For information on parameters for built-in Banff Procedures, please consult the Banff User guide in the Banff procedures repository.

Tips for programmers#

XML Schemas are available for each metadata file in the sub-package banffprocessor.metadata.models. These schemas can be useful for debugging purposes or for application developers who need to generate these files without using the Excel metadata template. For example, the schema for the Algorithms.xml can be printed with the following 2 lines for code:

from banffprocessor.metadata.models.algorithms import Algorithms

print(Algorithms.get_schema())

A duckdb database is used to store the metadata during processing and can be exported at the end of the process for debugging or informational purposes.
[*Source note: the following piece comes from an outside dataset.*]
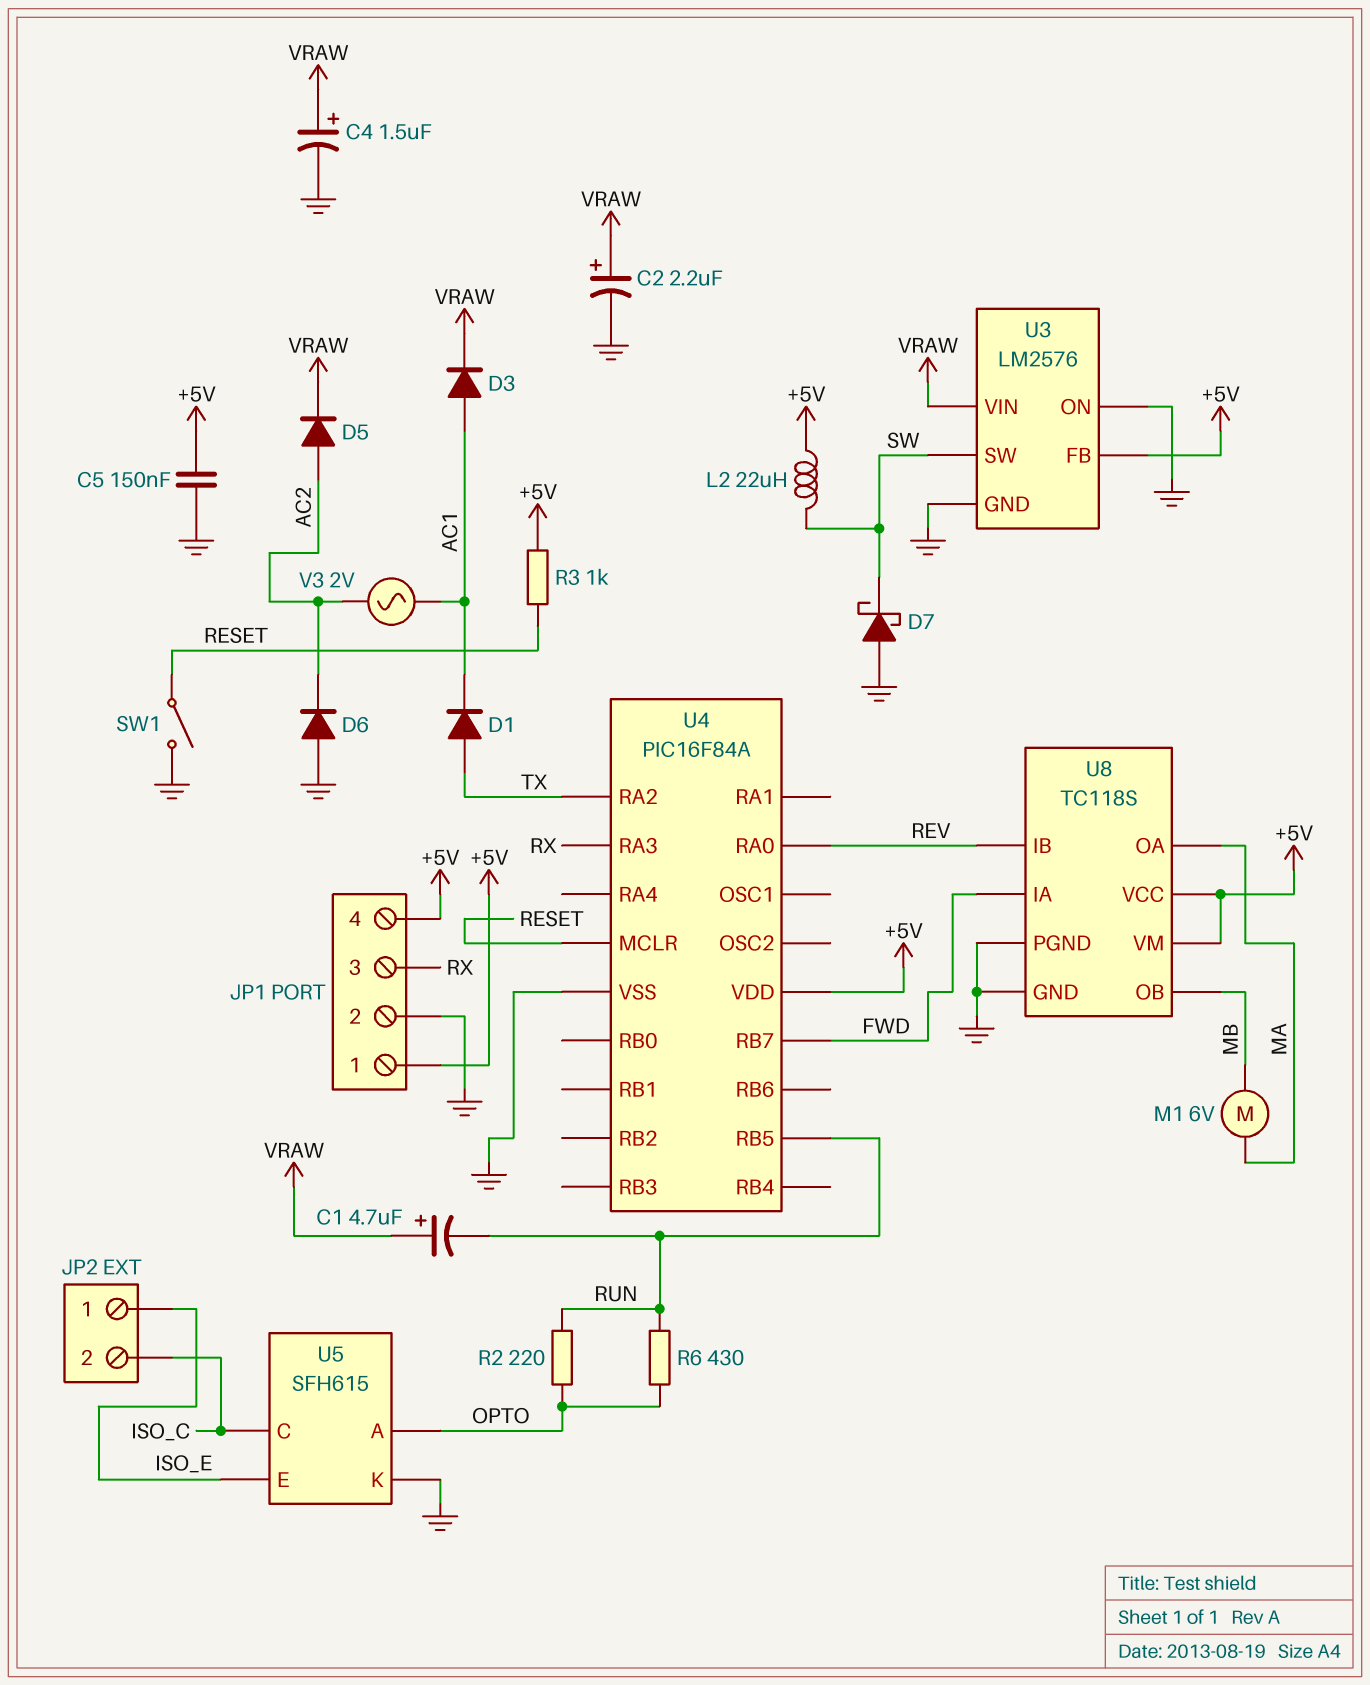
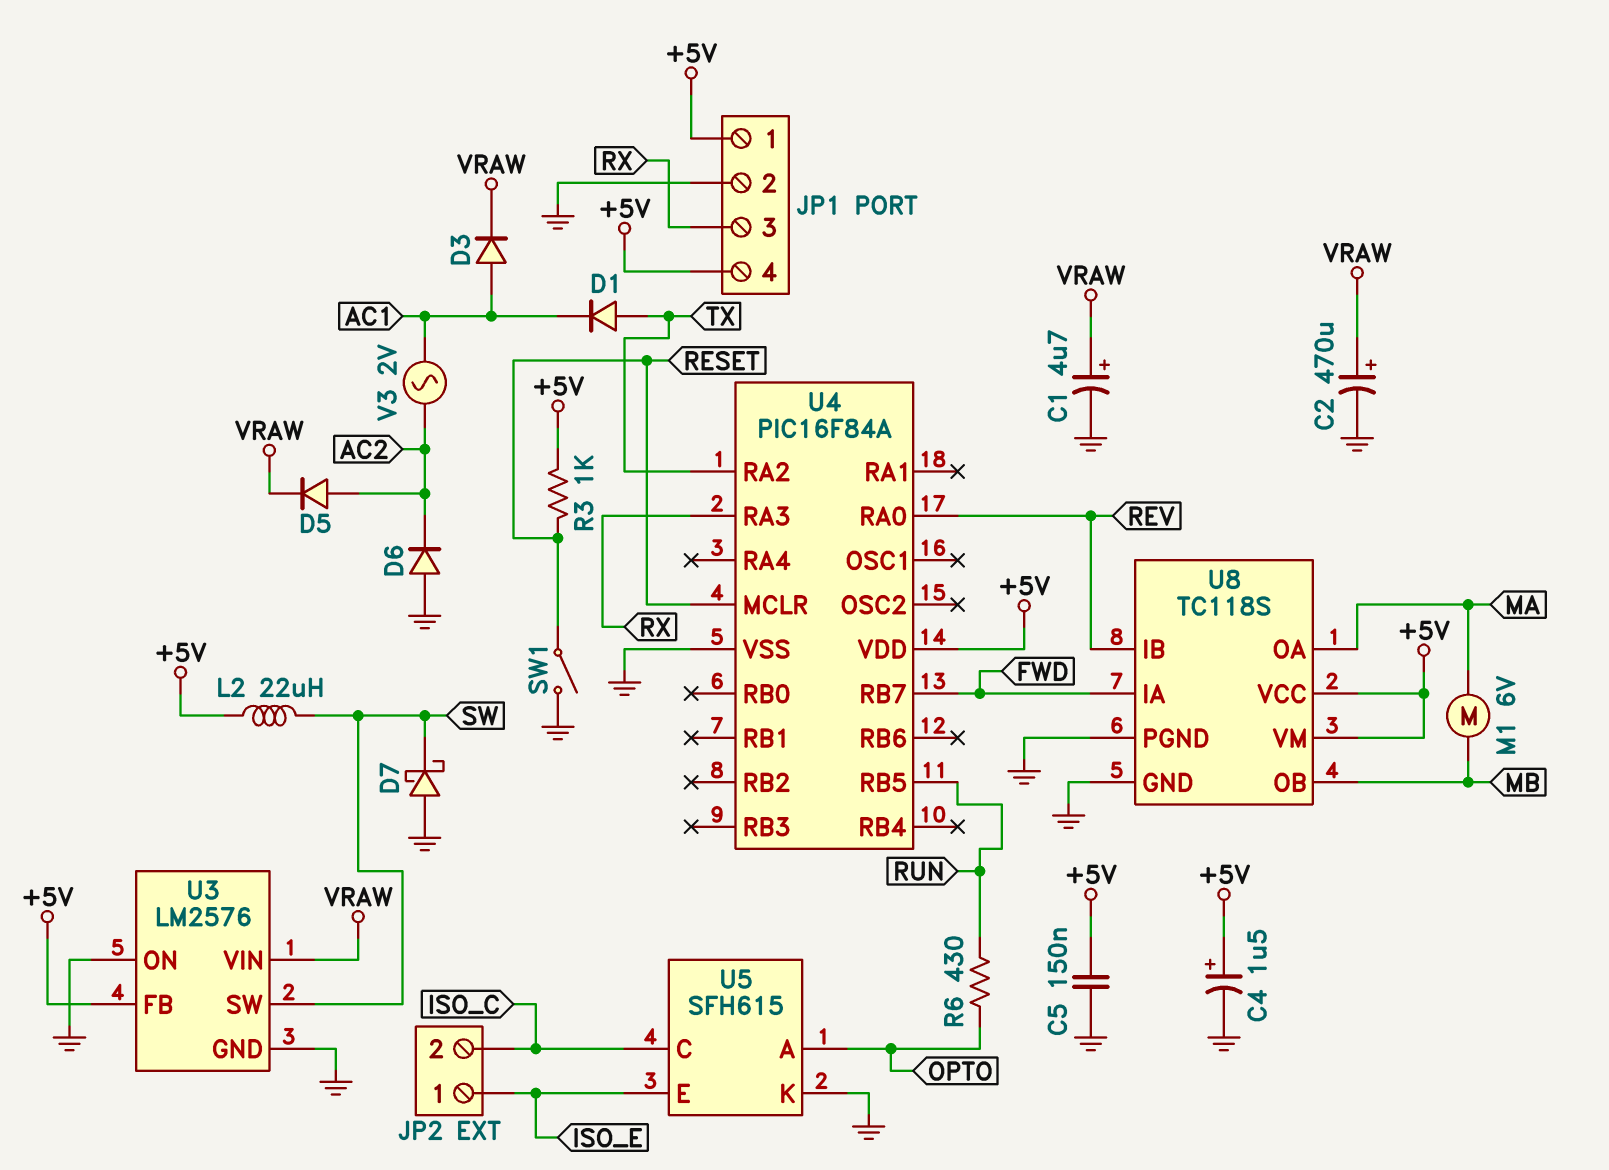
C1: 4.7uF (plus VRAW, minus RUN) -> 4.7uF (plus VRAW, minus GND)
C2: 2.2uF (plus VRAW, minus GND) -> 470uF (plus VRAW, minus GND)
C4: 1.5uF (plus VRAW, minus GND) -> 1.5uF (plus +5V, minus GND)
R2: 220 (OPTO, RUN) -> none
The database connection can be accessed through the dbconn attribute of your Processor object as illustrated in the code snippet below:

my_bp = Processor.from_file(input_file)
my_bp.dbconn.execute("EXPORT DATABASE '<path to folder to save exported files>'")
---
title: Banff Processor Metadata Entity-Relationship Diagram
---
erDiagram
    ALGORITHMS {
        string algorithmname PK
        string type
        string status
        string formula
        string description
    }
    DONORSPECS {
        string specid PK
        int mindonors
        real pcentdonors
        int n
        string eligdon
        boolean random
        int nlimit
        real mrl
        string dataexclvar FK
        string mustmatchid FK
        string posteditgroupid FK
    }
    EDITGROUPS {
        string editgroupid PK
        string editid PK
    }
    EDITS {
        string editid PK
        string leftside
        string operator
        string rightside
        string modifier
        string edit
    }
    ERRORLOCSPECS {
        string specid PK
        real cardinality
        real timeperobs
        string weightid
    }
    ESTIMATORS {
        string estimatorid PK
        int seqno PK
        string fieldid
        string auxvariables
        string weightvariable
        string variancevariable
        real varianceexponent
        string varianceperiod
        boolean excludeimputed
        boolean excludeoutliers
        int countcriteria
        real percentcriteria
        boolean randomerror
        string algorithmname FK    
    }
    ESTIMATORSPECS {
        string specid  PK
        string dataexclvar FK
        string histexclvar FK
        string Estimatorid FK
    }
    EXPRESSIONS {
        string expressionid PK
        string expressions
    }
    MASSIMPUTATIONSPECS {
        string specid
        int mindonors
        real pcentdonors
        boolean random
        int nlimit
        real mrl
        string mustimputeid
        string mustmatchid   
    }
    OUTLIERSPECS {
        string specid PK
        string method
        real mei
        real mii
        real mdm
        real exponent
        int minobs
        string varid
        string withid
        string dataexclvar FK
        real betae
        real betai
        string weight FK
        string sigma
        string side
        real startcentile
        boolean acceptzero
    }
    PRORATESPECS {
        string specid PK
        int decimal
        real lowerbound
        real upperbound
        string modifier
        string method
    }
    USERVARS {
        string process PK
        string specid PK
        string var PK
        string value
    }
    VARLISTS {
        string varlistid PK
        real seqno PK
        string fieldid
    }
    VERIFYEDITSPECS {
        string specid PK
        int imply
        int extremal
    }
    WEIGHTS {
        string weightid PK
        string fieldid  PK
        real weight        
    } 
    PROCESSCONTROLS {
        string controlid PK
        string targetfile PK
        string parameter PK
        string value
    }  
    PROCESSOUTPUTS {
        string process PK
        string output_name PK
    }
    JOBS {
        string jobid PK
        real seqno PK
        string controlid FK
        string process FK
        string specid FK
        string editgroupid FK
        string byid FK
        boolean acceptnegative
    }
    
    DONORSPECS ||--}o JOBS : "Defines process specs"
    ERRORLOCSPECS ||--}o JOBS : "Defines specs"
    ESTIMATORSPECS ||--}o JOBS : "Defines specs"
    OUTLIERSPECS ||--}o JOBS : "Defines specs"
    PRORATESPECS ||--}o JOBS : "Defines specs"
    MASSIMPUTATIONSPECS||--}o JOBS : "Defines specs"
    VERIFYEDITSPECS ||--}o JOBS : "Defines specs"
    USERVARS ||--}o JOBS : "Defines custom parameters for plugins"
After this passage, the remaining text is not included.